First, I must applaud NBC's initiative to push the airing of this "un-event" three weeks earlier - usually, it conflicts with the commemorations of 9/11 and, you will all recall, in 2001, it had been scheduled to be held the very week-end following the tragic event. It had been rescheduled twice rather than once before it finally aired. This year being, of course, the 5th anniversary marking the tragedy - a movie having just come out on the dire subject too, abnormally starring former Con Air protagonist, recent 'Bringing Out The Dead' lead and soon-to-be 'Ghost Rider' too, Nicholas Cage; truly an odd casting choice when you look at it under this perspective - the luminous perspective! Oliver Stone must have been trying to console Nic Cage for having missed out on being Superman - when the role just returned to the big screen (to a rather mild reception - Lord, how will they make up all those millions now, down at Warner Bros? But that is another tragic story in itself...) and even Ben Affleck gets to be the man of steel, by proxy, playing the suicidal/murdered George Reeves in "Hollywoodland" - part of Hollywood's latest "twin projects" syndrome relapse - lest it is a new affliction that reeks of necrophilia (The Black Dahlia coming out simultaneously and all... But I digress)
Hence, NBC will likely do as every other broadcaster will do in the coming ten to fourteen days - spend all of their time remembering the Twin Towers. Hopefully they will find five seconds to think of the third plane that crashed that day too...
NBC, for all of its goodness and kindness on the airwaves, committed a major booboo in the order of quasi-heartlessness though - oddly enough during the initial few seconds of the Emmy Awards broadcast too!

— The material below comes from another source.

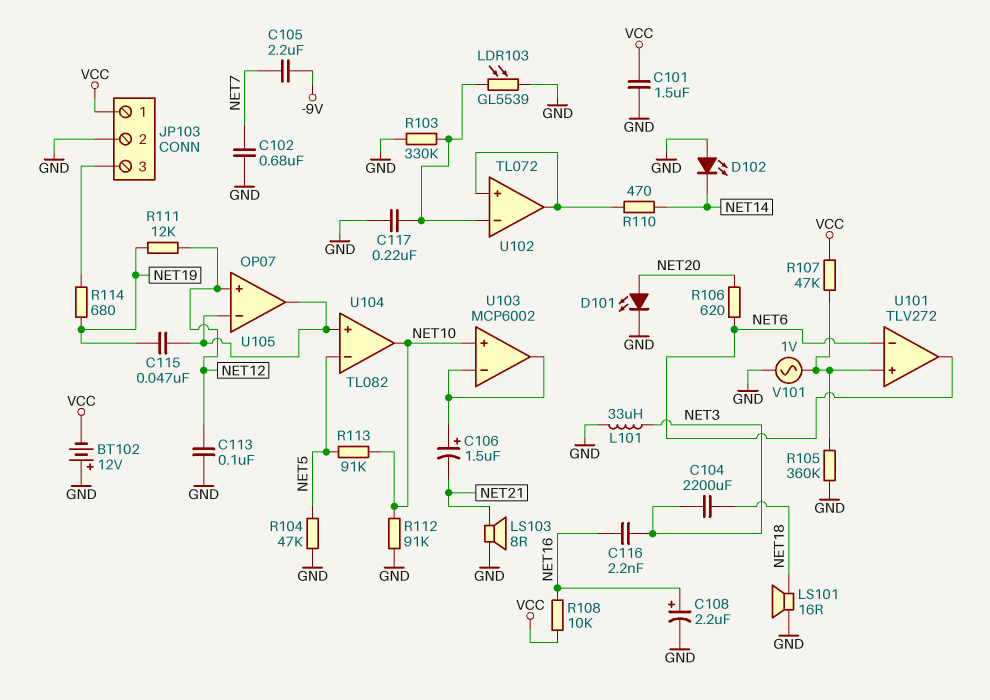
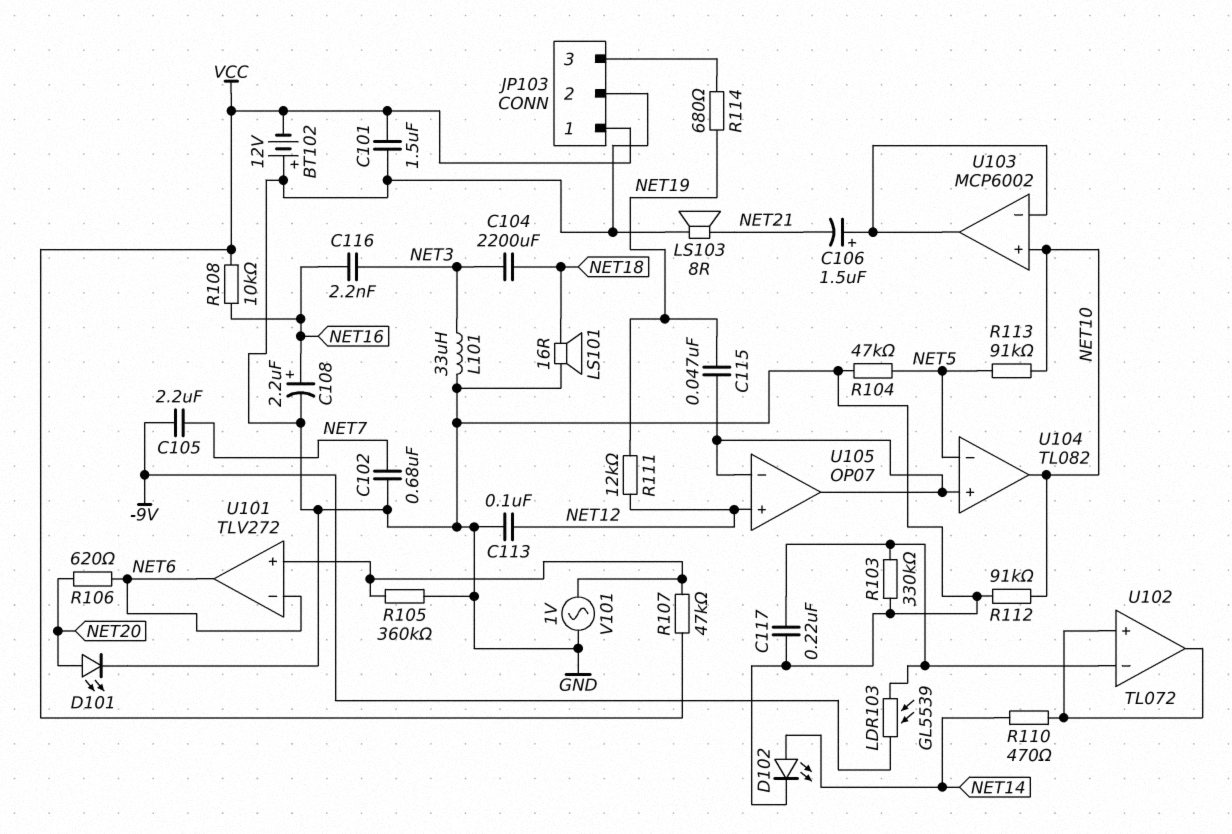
D102: LED (A GND, K NET14) -> LED (A NET14, K GND)
LDR103: GL5539 (GND, U102/in-) -> GL5539 (-9V, U102/in-)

Kentucky folks did not appreciate their insensitiveness at allowing Conan O'Brien's skit during the opening minutes to go through, uncut... In it, O'Brien boards a plane that crashes (though off-screen) and he lands on the island where the NBC series "Lost" is shot, meeting a cast member of that show there (the only one who'd go along with O'Brien, I'm sure, and, alas for O'Brien, it wasn't Evangeline Lilly who is pictured twice here, looking dazzling in her purple dress from Versace, expressly for the Emmys too... Sheesh. Not that one can tell, from either pic, what she's wearing at all though...)
The thing about Kentucky and planes crashing at this time is the recent tragedy over there, where a commuter jet crashed into a field and burst into flames, killing all aboard except a co-pilot.
This had, in fact, taken place on the same day. The NBC executives overseeing the live telecast of the Emmy award show had no clue whatsoever about what happened down in Kentucky earlier on? They could not blackout only a minute of their precious presentation, to spare sensitivities, toshow respect...? Forty-nine lives were gone, just like that, in Kentucky on Sunday - what's that to NBC network executives? Not even a bleep in the ratings - right? A nice quote at this time would be from Tim Gilbert, the general manager of NBC's Lexington, Ky., affiliate, WLEX...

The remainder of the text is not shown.